A spirit of criticism inherited from de-Stalinization and the relatively successful 1956 revolt in Poland existed in Eastern Europe during the late 1950's. This was the beginning of the end of Stalinist unity in the area and the birth of intellectual reaction against State-directed orthodoxy in both politics and the arts. In film, the older, pre-war directors may have instilled some of their criticisms of the new regimes into their students. It is certain, however, that Eastern European writers and philosophers during the late 1950's were heavily engaged in criticism of the Communist regimes as 'dehumanizing'. The works of Milovan Djilas were widely read by the intellectuals of the more advanced states- without official permission, of course- and even the neo-Stalinist society of Czechoslovakia bred a strong humanist movement spearheaded by the philosophers Karel Kosik and Ivan Svitak.
In the Soviet Union, these factors were either absent or greatly diminished in influence. By 1955, all of the truly creative directors of the Eisenstein-Pudovkin-Dovzhenko period had been dead for years and repression against 'bourgeois humanism' was far more severe. The new Soviet directors were trained in orthodox schools of film-making by the survivors of the Stalin era and, unlike directors in other Eastern European states, had to prove their orthodoxy by being Party members. Censorship was, in general, much tighter and, if the new generation had crticisms of their society, they were not given the opportunity to voice them. This was not true in Poland, Hungary, Czechoslovakia and Yugoslavia.
Not all Eastern European films demonstrate intellectual reaction against the regimes. Those of Bulgaria, for example, seem to be as strictly censored as Soviet films; their most elaborate themes involve nothing more controversial than anti-fascism. Yugoslav feature films tend to be high in entertainment value, increasingly high in technical expertise and as frank in the portrayal of sex and violence as French cinema, but they lack social criticism. "Murder of a Switchboard Operator" (1967), for example, is a well-executed melodrama of sordid reality climaxed by a grisly murder, but the setting could have been West Germany or France equally as well as Yugoslavia. While this is in itself an important statement about the nature of Yugoslav society- that it is becoming indistinguishable from the bourgeois societies of the West- the purpose of the film is to entertain, not to analyze a social problem. "The Twelve Chairs" (1970), a screen adaptation of an NEP-period Soviet satire (which has recently been made into a long, chaotic Russian comedy film), was primarily an American film, although all of the technicians, locations and extras were Serbian. Even in Poland and pre-invasion Czechoslovakia, the two centers of 'relevant' film-making in Eastern Europe, a majority of the films produced have been either purely entertainment 'froth' or pro-regime propaganda.

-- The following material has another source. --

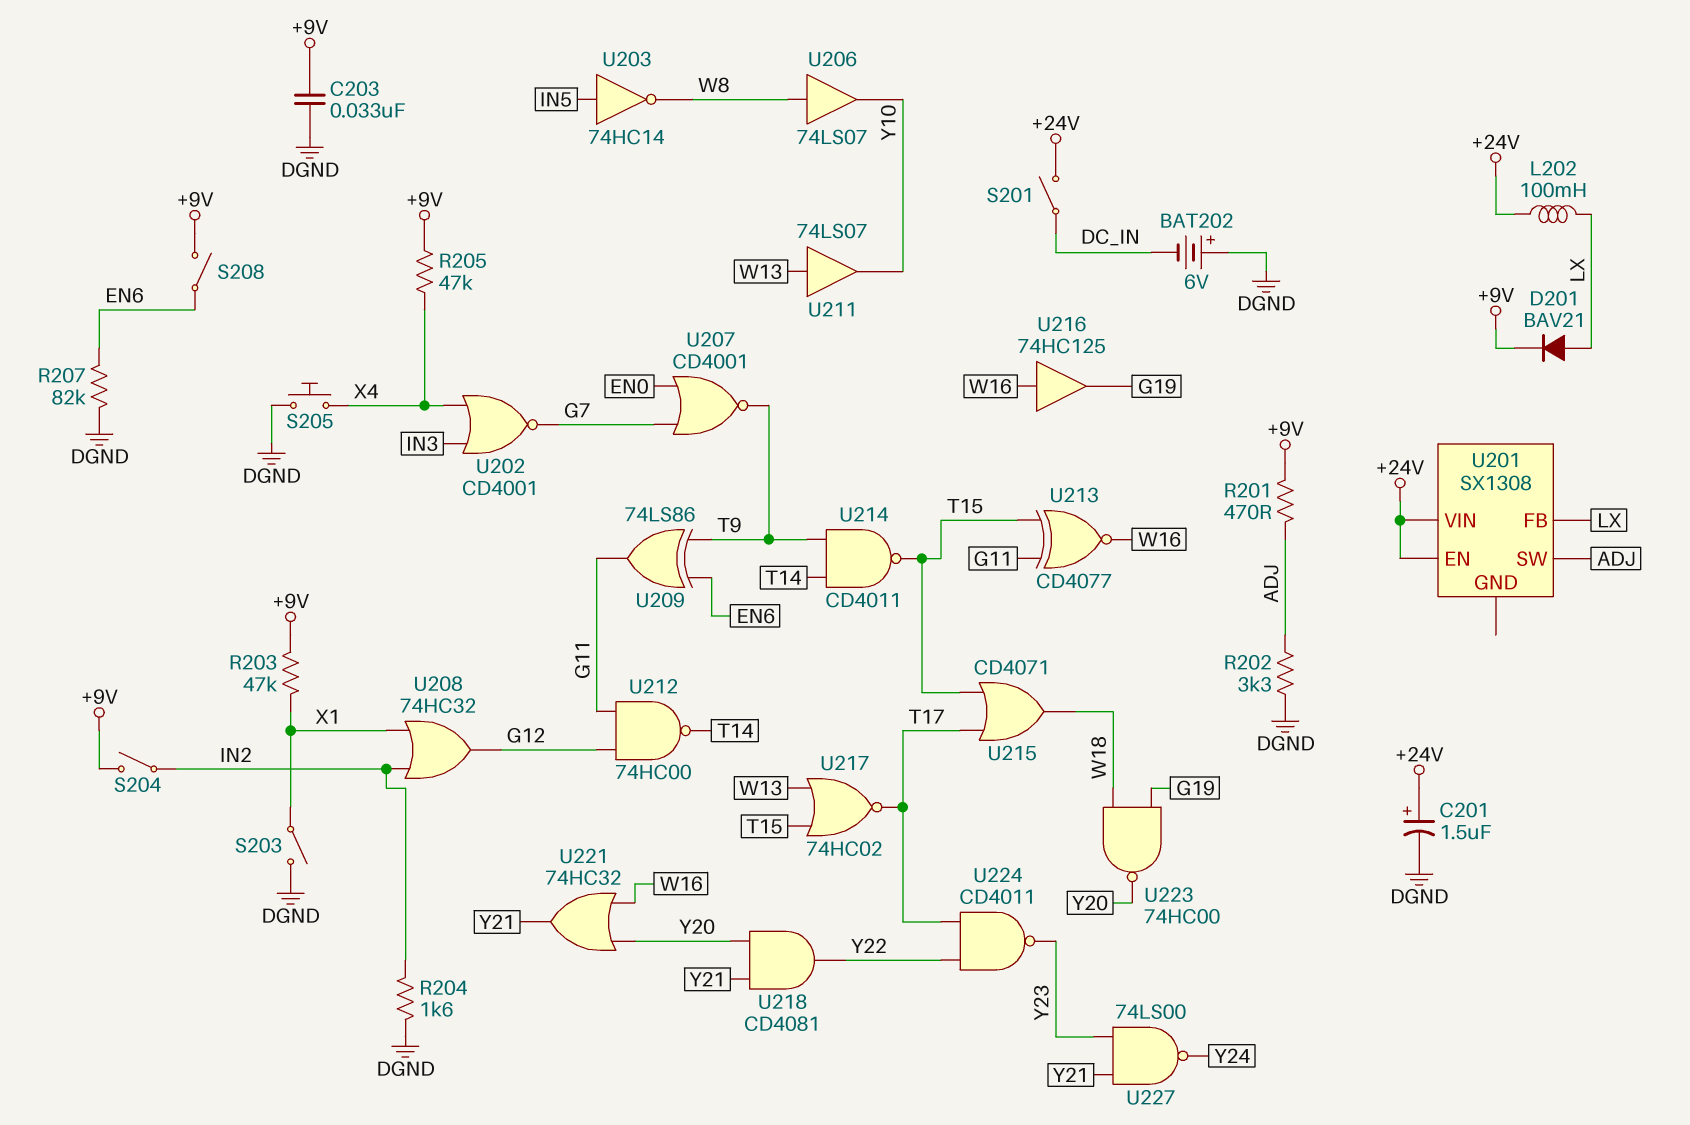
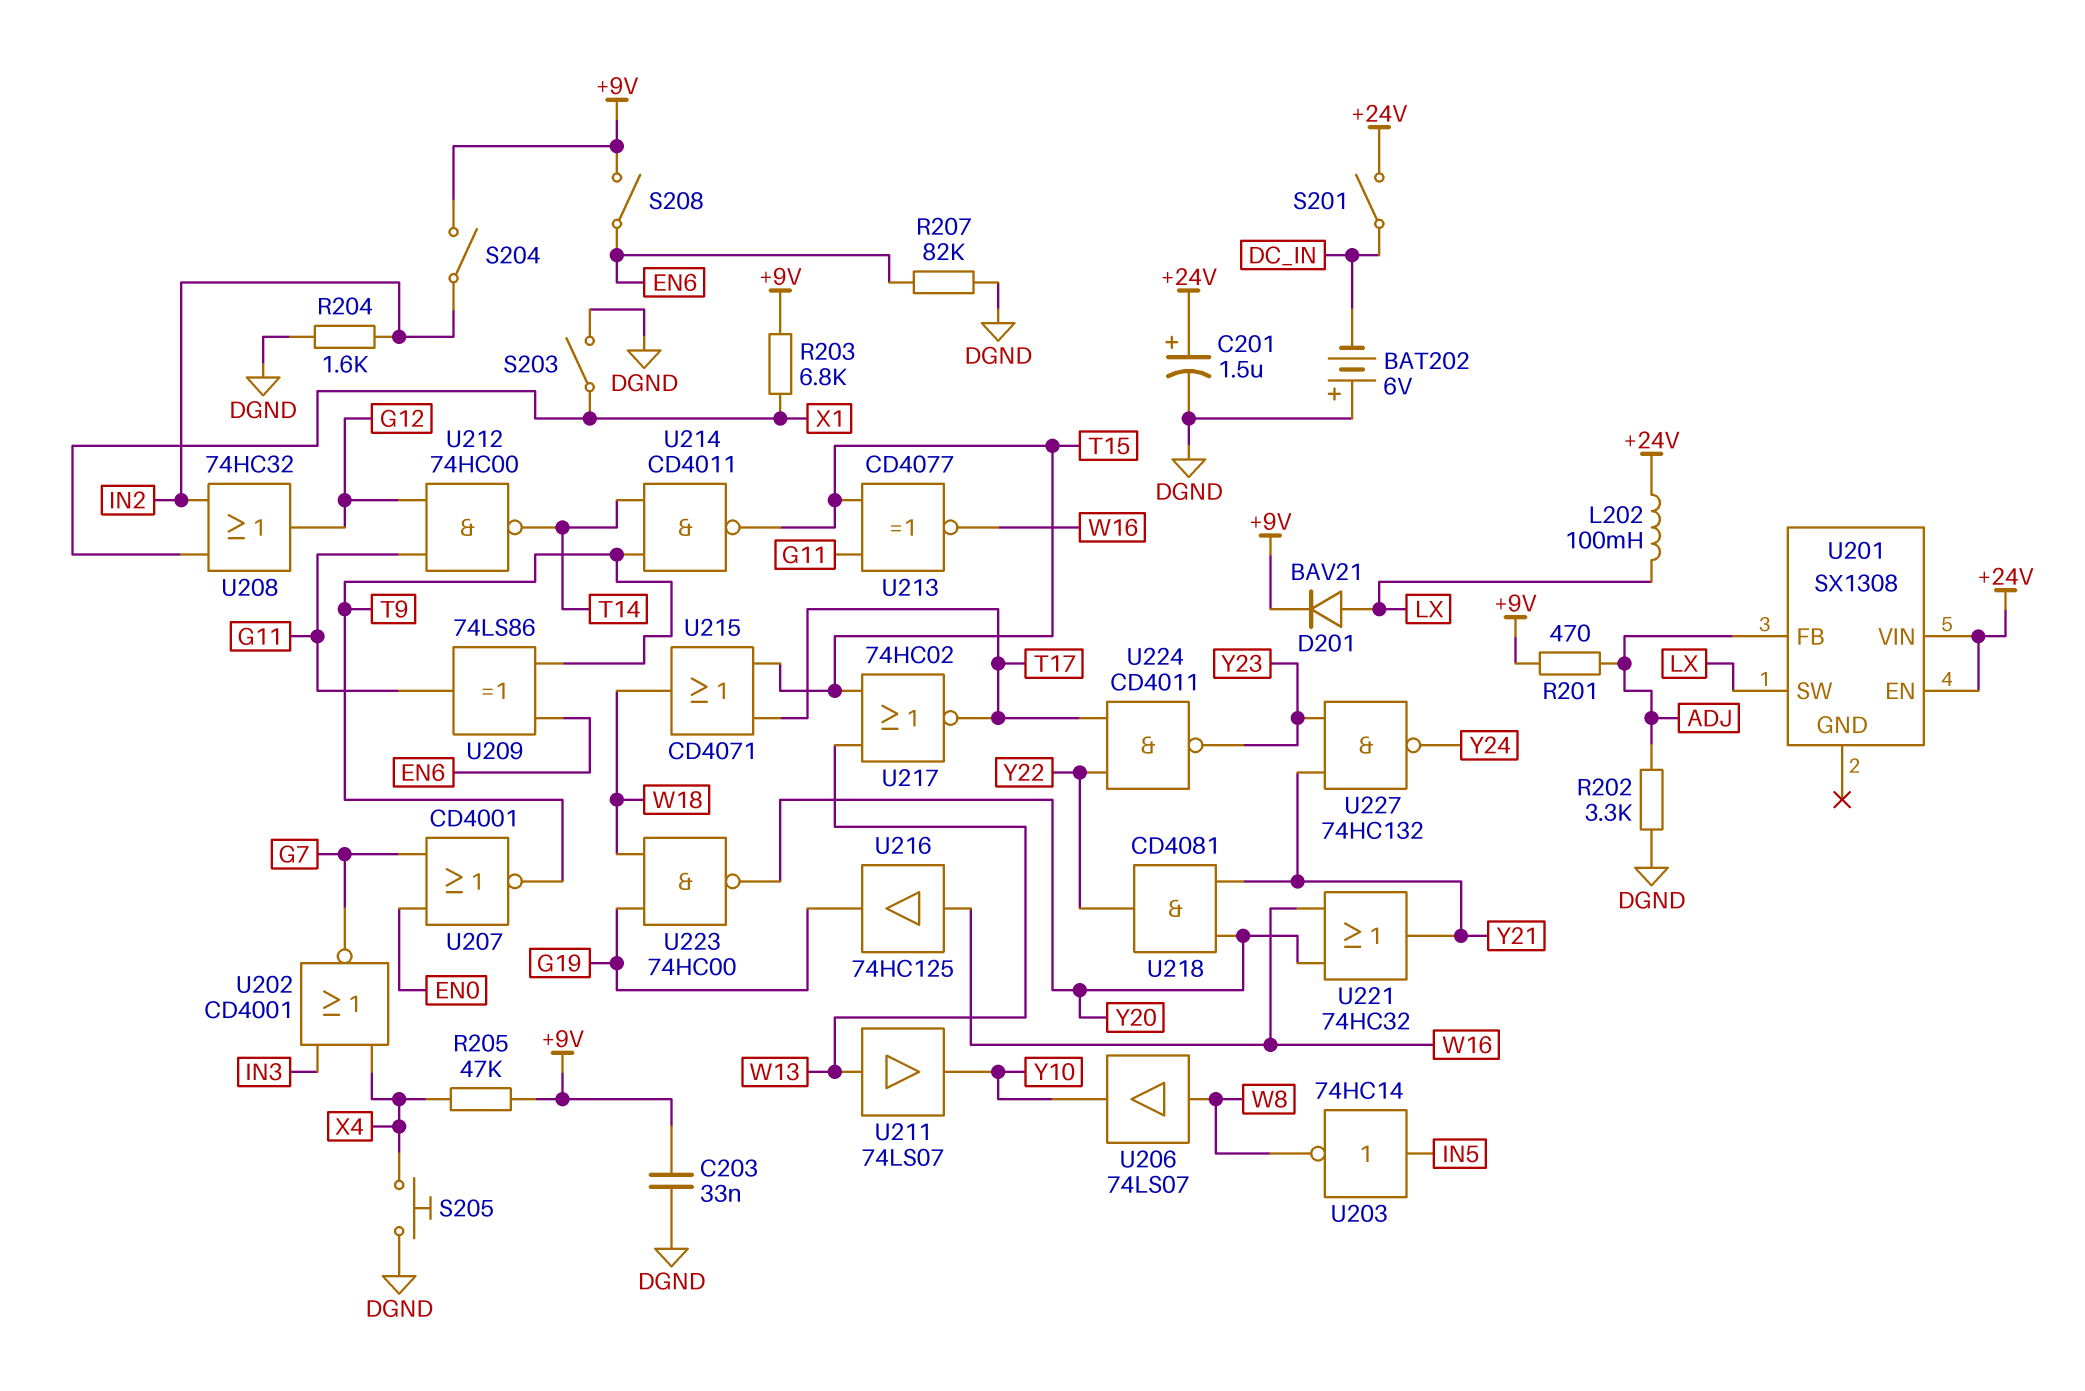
R203: 47k (+9V, X1) -> 6.8k (+9V, X1)
U201 pin FB: LX -> ADJ
U201 pin SW: ADJ -> LX
U227: NAND 74LS00 (in Y21, in Y23, out Y24) -> NAND 74HC132 (in Y21, in Y23, out Y24)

It must also be observed that not all of the problems of Eastern European society make interesting or marginally acceptable material for the cinema. The failures of Communist agricultural policy, for example, could conceivably be a theme for a critical Eastern European film, but no regime in the area- including Yugoslavia- has become so tolerant that an artist can freely comment on the subject. Expressions of local nationalism, however, are almost universal throughout the area, despite the anti-Russian overtones of some of these works. The problems of the individual in a heavily structured society have been occasionally examined by Eastern European directors, particularly in Czechoslovakia before the 1968 invasion. Perhaps the most daring criticisms of post-war society to be explored by the film-makers of the area have been of the alienation of the post-war generation. This has been reflected primarily in Hungarian and Czech works.